Building for tomorrow: Scalability and future-proofing

How can retailers ensure their systems support growth, mergers, and future market shifts?

  • Invest ahead: Build a solid foundation before you desperately need it. While making the business case for upfront investment can be tough, tackling technical debt early prevents major roadblocks later.
  • Think integration & migration: Choose platforms built for the future – systems that can scale and integrate easily with other technologies, even those not yet developed. Critically evaluate a vendor's migration capabilities, as M&A activity will likely make this a recurring need.

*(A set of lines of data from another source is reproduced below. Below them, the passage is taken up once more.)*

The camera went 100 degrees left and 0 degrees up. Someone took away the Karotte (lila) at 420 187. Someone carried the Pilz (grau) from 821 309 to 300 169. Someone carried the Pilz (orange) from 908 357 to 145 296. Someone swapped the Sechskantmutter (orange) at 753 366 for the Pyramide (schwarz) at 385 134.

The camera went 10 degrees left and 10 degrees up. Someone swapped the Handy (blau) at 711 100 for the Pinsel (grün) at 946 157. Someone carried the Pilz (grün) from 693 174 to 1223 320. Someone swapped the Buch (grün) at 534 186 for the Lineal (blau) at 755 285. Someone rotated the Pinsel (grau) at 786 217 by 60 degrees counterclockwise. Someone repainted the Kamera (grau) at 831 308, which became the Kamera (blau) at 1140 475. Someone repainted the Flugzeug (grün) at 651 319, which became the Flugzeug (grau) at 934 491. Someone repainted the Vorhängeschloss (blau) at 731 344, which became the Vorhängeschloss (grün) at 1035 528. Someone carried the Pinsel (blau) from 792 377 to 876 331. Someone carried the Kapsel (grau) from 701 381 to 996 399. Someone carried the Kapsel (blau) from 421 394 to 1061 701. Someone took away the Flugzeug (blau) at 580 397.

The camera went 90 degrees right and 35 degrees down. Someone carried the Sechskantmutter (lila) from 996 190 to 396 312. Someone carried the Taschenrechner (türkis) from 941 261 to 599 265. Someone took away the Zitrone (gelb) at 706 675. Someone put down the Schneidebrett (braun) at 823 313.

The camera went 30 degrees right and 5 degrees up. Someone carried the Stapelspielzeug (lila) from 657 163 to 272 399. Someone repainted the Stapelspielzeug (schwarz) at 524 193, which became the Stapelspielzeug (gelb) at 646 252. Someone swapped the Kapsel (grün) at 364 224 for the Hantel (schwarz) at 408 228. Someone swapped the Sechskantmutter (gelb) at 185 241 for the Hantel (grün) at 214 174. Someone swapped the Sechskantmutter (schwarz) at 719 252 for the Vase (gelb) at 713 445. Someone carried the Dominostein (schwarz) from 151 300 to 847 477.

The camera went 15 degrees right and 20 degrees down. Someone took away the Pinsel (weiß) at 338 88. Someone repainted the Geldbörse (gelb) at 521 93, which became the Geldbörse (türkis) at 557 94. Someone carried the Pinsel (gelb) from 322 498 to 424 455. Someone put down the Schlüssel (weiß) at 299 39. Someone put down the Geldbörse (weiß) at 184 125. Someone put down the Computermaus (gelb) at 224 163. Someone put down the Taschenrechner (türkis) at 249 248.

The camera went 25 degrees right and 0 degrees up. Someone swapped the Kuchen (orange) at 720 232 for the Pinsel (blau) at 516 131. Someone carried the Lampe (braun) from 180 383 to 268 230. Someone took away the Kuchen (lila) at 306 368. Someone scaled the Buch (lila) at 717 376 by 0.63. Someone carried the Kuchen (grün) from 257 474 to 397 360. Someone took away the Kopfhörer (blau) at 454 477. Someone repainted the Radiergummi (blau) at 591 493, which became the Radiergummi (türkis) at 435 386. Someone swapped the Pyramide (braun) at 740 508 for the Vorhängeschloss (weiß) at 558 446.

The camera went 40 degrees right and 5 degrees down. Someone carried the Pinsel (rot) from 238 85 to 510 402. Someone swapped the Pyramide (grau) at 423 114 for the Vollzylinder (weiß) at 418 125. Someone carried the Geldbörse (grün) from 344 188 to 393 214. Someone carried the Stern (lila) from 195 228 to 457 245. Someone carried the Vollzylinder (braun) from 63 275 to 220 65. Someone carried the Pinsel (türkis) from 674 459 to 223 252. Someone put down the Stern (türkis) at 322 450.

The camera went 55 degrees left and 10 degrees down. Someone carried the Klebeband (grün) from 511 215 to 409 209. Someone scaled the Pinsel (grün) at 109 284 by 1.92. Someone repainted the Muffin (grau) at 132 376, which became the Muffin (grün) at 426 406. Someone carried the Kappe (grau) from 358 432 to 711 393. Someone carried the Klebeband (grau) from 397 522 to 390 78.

Final thoughts: Focus, partner, and expect more

  1. Master the basics: Before chasing every trend, ensure your foundational systems and processes deliver reliability, affordability, and sustainability effectively. Empower core teams like pricing with tools that enable proactive, strategic contributions.
  2. Expect more from technology: Don't settle for platforms that just fix today's tactical issues. Envision what's possible if constraints were removed, aligning expectations with leading digital industries.
  3. Know your strengths: Recognize that large-scale technology transformation is a specialized skill. Focus on your core competency – the energy business – and leverage expert partners and vendors for platform implementation and migration. The retail energy business is increasingly a technology business.

By embracing robust, scalable technology platforms, leveraging data strategically, and focusing on core competencies while partnering for specialized needs, retail energy providers can navigate the complexities of the modern market and position themselves for sustained success and disruption.